Despite this assumption, I feel that screenplays contain swaths of untapped material for prose writers to help them better their craft. For instance, since screenplays are usually mostly dialogue, prose writers can learn a lot about how to write effective, natural conversations that flow by reading screenplays. I would recommend this practice as a remedy for any author who struggles with dialogue in their writing, as it has helped me learn how to write purposeful dialogue that moves the story along. On top of this, because the ultimate goal of a screenplay is to tell a primarily visual story that is meant to be consumed in one sitting, the writing style is extremely condensed and streamlined. Screenwriters are subsequently forced to get creative with the way they convey information. For example, take the following scene from Aaron Sorkin’s 2001 screenplay, The Social Network:

MARK looks back at EDUARDO and smiles…EDUARDO gives him a pat on the back and we 

CUT TO: 

115.INT. FIRST DEPOSITION ROOM – DAY

GRETCHEN 

$18,000.

This scene starts in the past, as Mark and Eduardo, the founders of Facebook, are celebrating hiring new interns. It ends with a cut to the present day courtroom where Eduardo is suing Mark for cutting him out of the company. A transition like this in a standard piece of fiction writing would be much harder to pull off and would also feel less natural to the reader. However, because of the film structure, the screenplay gives us this quick, hard cut back to the present, back to reality. Mark and Eduardo used to be close friends that trusted each other, but that trust has evaporated. Sorkin throws the reader mercilessly between these two timelines, juxtaposing their emotional closeness with a scene of physical intimacy, only to thrust us back into the present conversation surrounding who stole who’s money. While this type of writing may prove difficult to utilize in prose work, reading narratives that are structured this way can help writers think outside the box and get inventive with how they tell their stories.
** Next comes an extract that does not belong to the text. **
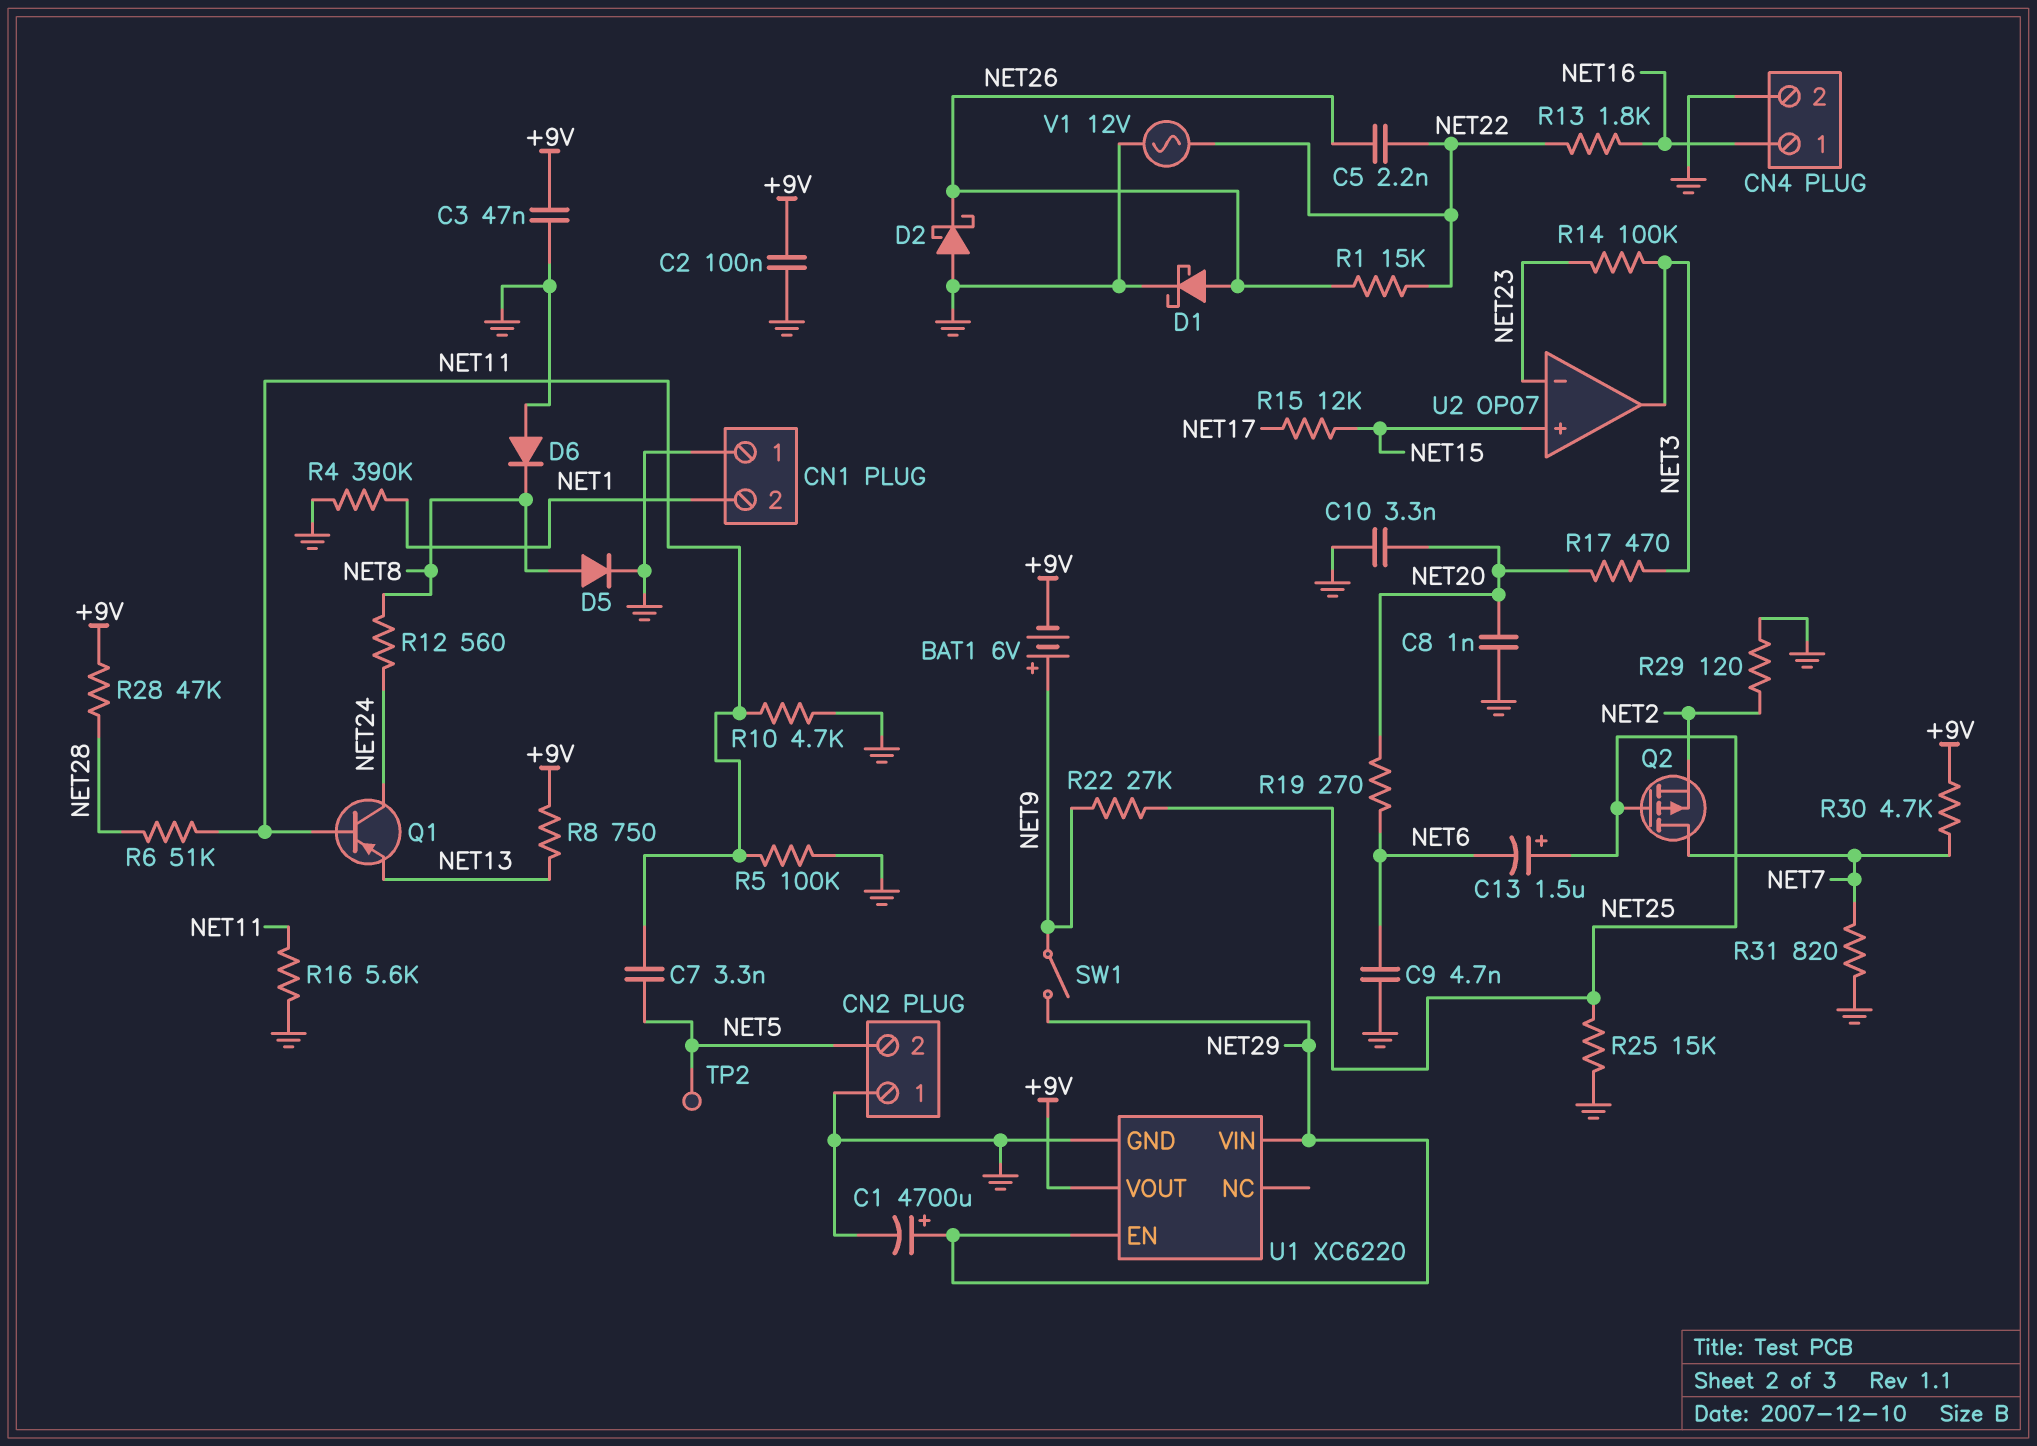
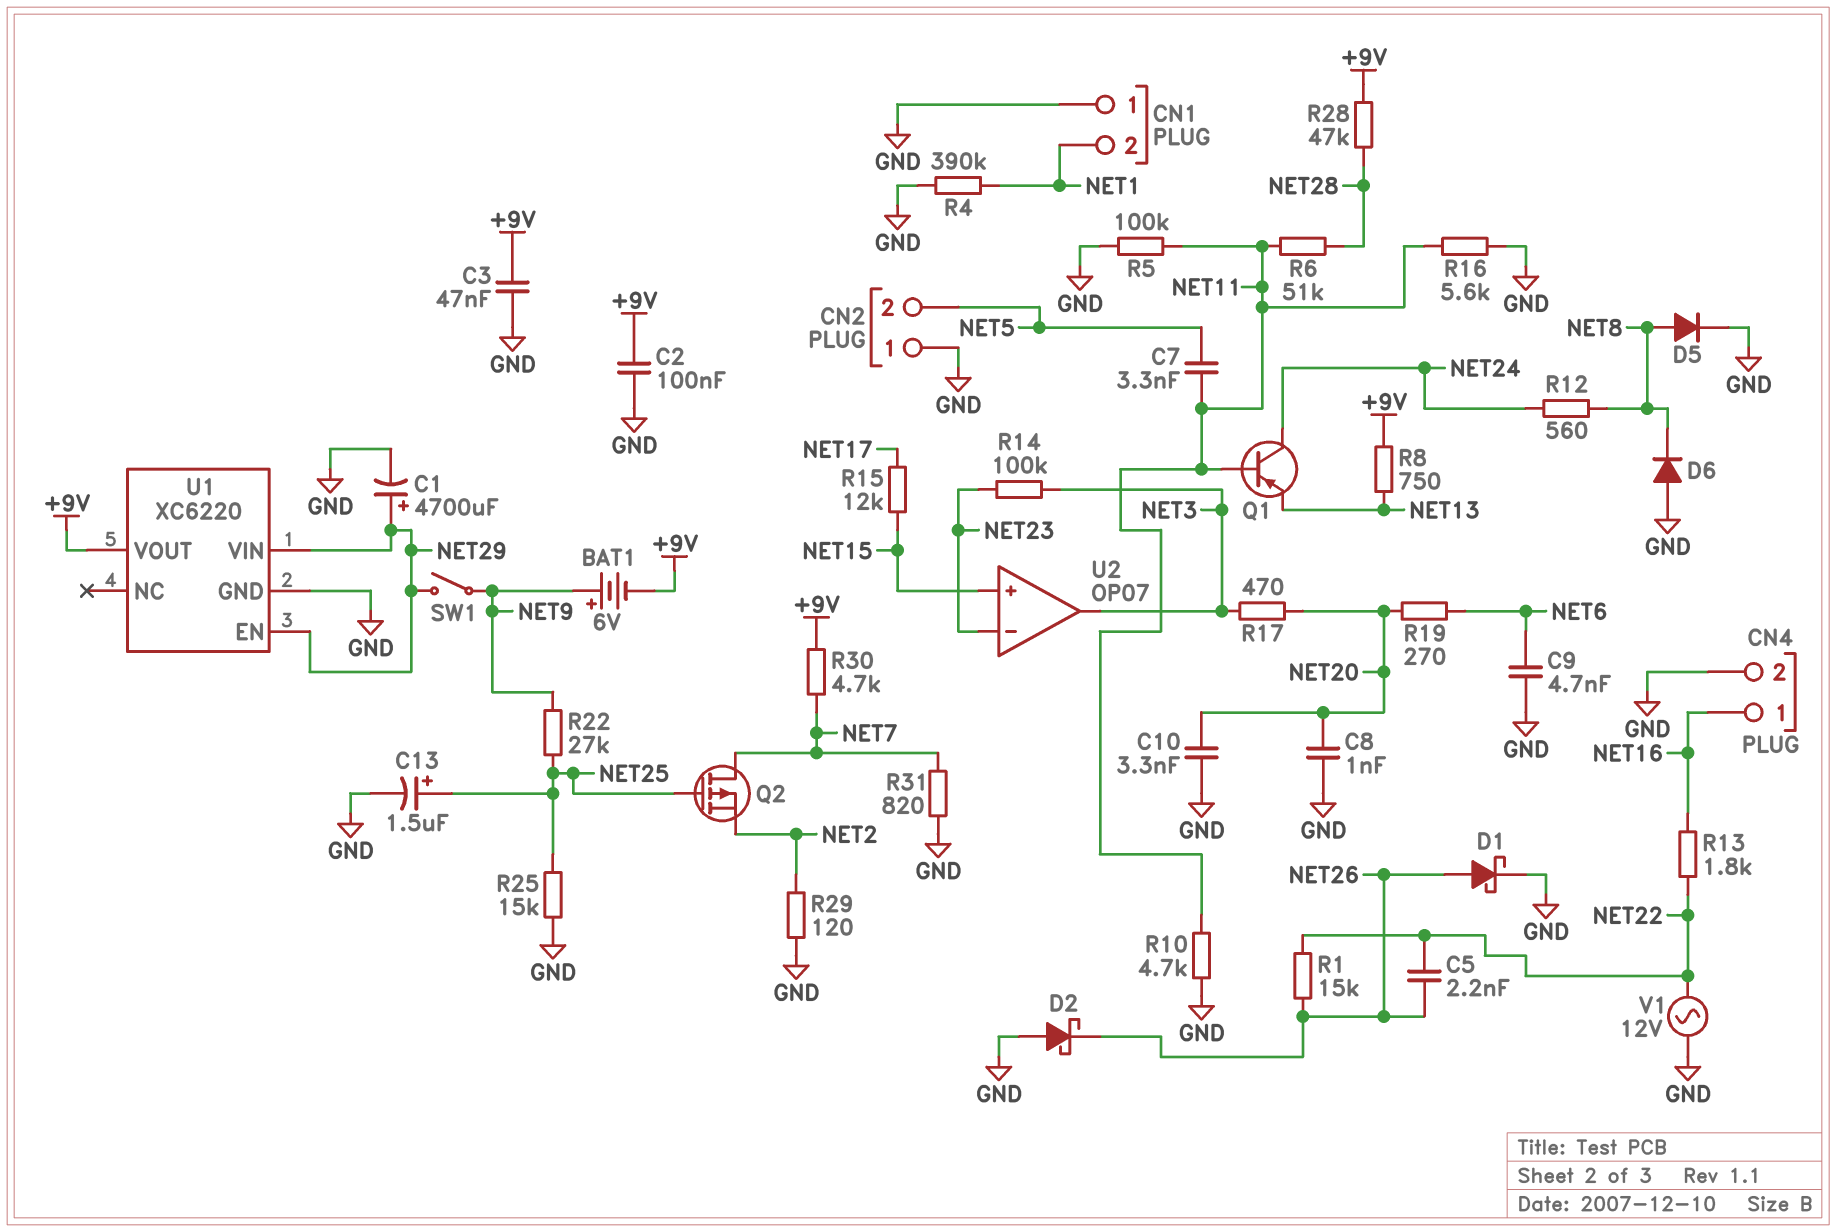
C13: 1.5uF (plus NET25, minus NET6) -> 1.5uF (plus NET25, minus GND)
TP2: test point (NET5) -> none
Reading screenplays forced me out of my comfort zone. It opened me up to a whole new world of possibilities in terms of how characters can interact and how plots can progress past what is traditional in prose writing. In short, screenplays teach you how to cut to the chase, a task I know we prose writers often struggle with. I encourage anyone who writes to pick up a script and read you never know where the next source of inspiration will come from.

Sources cited: 

Moonlight. Directed by Barry Jenkins, Performances by Actors’ Mahershala Ali and Alex R. Hibbert, Plan B Entertainment, 2016.The Social Network. Directed by David Fincher, Performances by Actors’ Jesse Eisenberg, Andrew Garfield, and Denise Grayson, Columbia Pictures, Sony Pictures, 2010.